- [Data extracts]

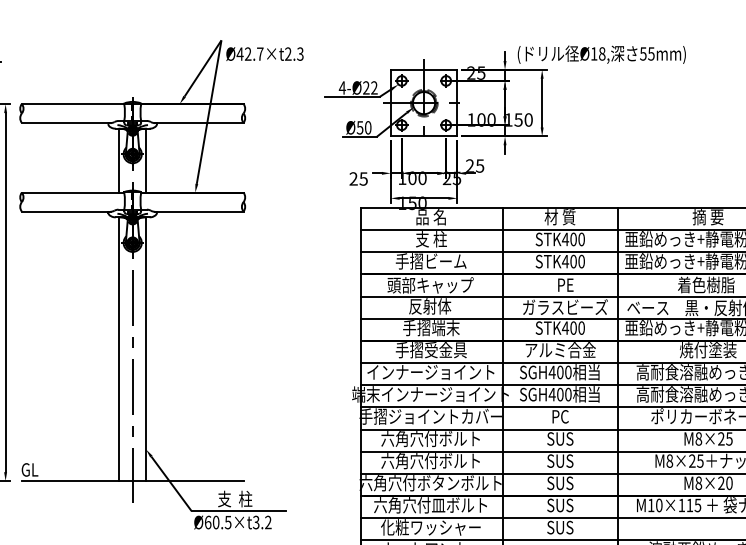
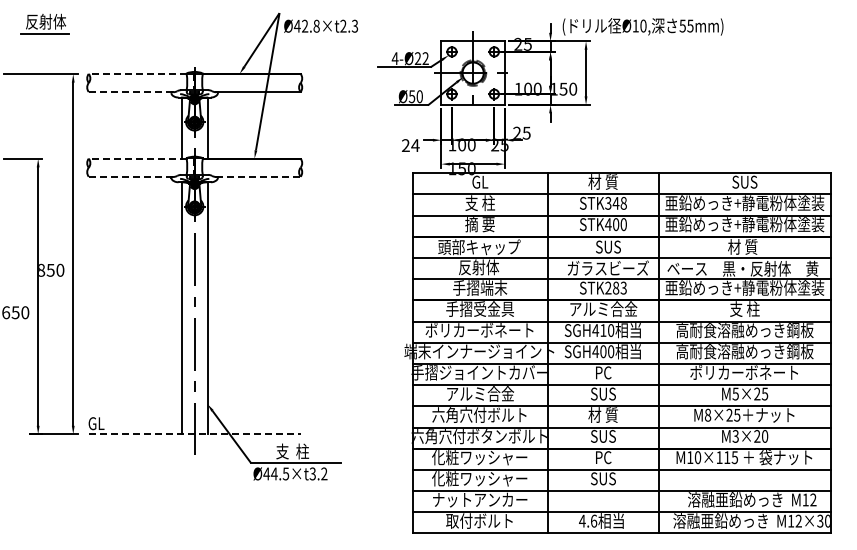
text: (260, 53) -> (316, 25), Ø42.7×t2.3 -> Ø42.8×t2.3
text: (602, 54) -> (643, 26), Ø18, -> Ø10,
line: (72, 103) -> (137, 73), solid -> dashed
line: (66, 123) -> (131, 92), solid -> dashed
text: (363, 178) -> (415, 145), 25 -> 24
line: (72, 192) -> (137, 158), solid -> dashed
line: (66, 211) -> (131, 176), solid -> dashed
line: (199, 211) -> (258, 176), solid -> dashed
text: (430, 216) -> (479, 181), 品 名 -> GL
text: (707, 216) -> (744, 181), 摘 要 -> SUS
text: (572, 238) -> (615, 202), STK400 -> STK348
text: (430, 261) -> (479, 224), 手摺ビーム -> 摘 要
text: (565, 284) -> (608, 246), PE -> SUS
text: (705, 284) -> (742, 246), 着色樹脂 -> 材 質
text: (572, 327) -> (615, 287), STK400 -> STK283
text: (707, 350) -> (744, 309), 焼付塗装 -> 支 柱
text: (430, 372) -> (479, 330), インナージョイント -> ポリカーボネート
text: (560, 372) -> (603, 330), SGH400 -> SGH410
text: (430, 438) -> (479, 393), 六角穴付ボルト -> アルミ合金
text: (698, 438) -> (735, 393), M8×25 -> M5×25
text: (559, 460) -> (602, 414), SUS -> 材 質
line: (132, 481) -> (194, 434), solid -> dashed
text: (698, 483) -> (735, 436), M8×20 -> M3×20
text: (430, 505) -> (479, 457), 六角穴付皿ボルト -> 化粧ワッシャー
text: (560, 505) -> (603, 457), SUS -> PC
text: (212, 522) -> (270, 473), Ø60.5×t3.2 -> Ø44.5×t3.2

- [Task to complete] Among the lines above, please find those with "dashed" and copy them.

- [Answer to this task]
line: (72, 103) -> (137, 73), solid -> dashed
line: (66, 123) -> (131, 92), solid -> dashed
line: (72, 192) -> (137, 158), solid -> dashed
line: (66, 211) -> (131, 176), solid -> dashed
line: (199, 211) -> (258, 176), solid -> dashed
line: (132, 481) -> (194, 434), solid -> dashed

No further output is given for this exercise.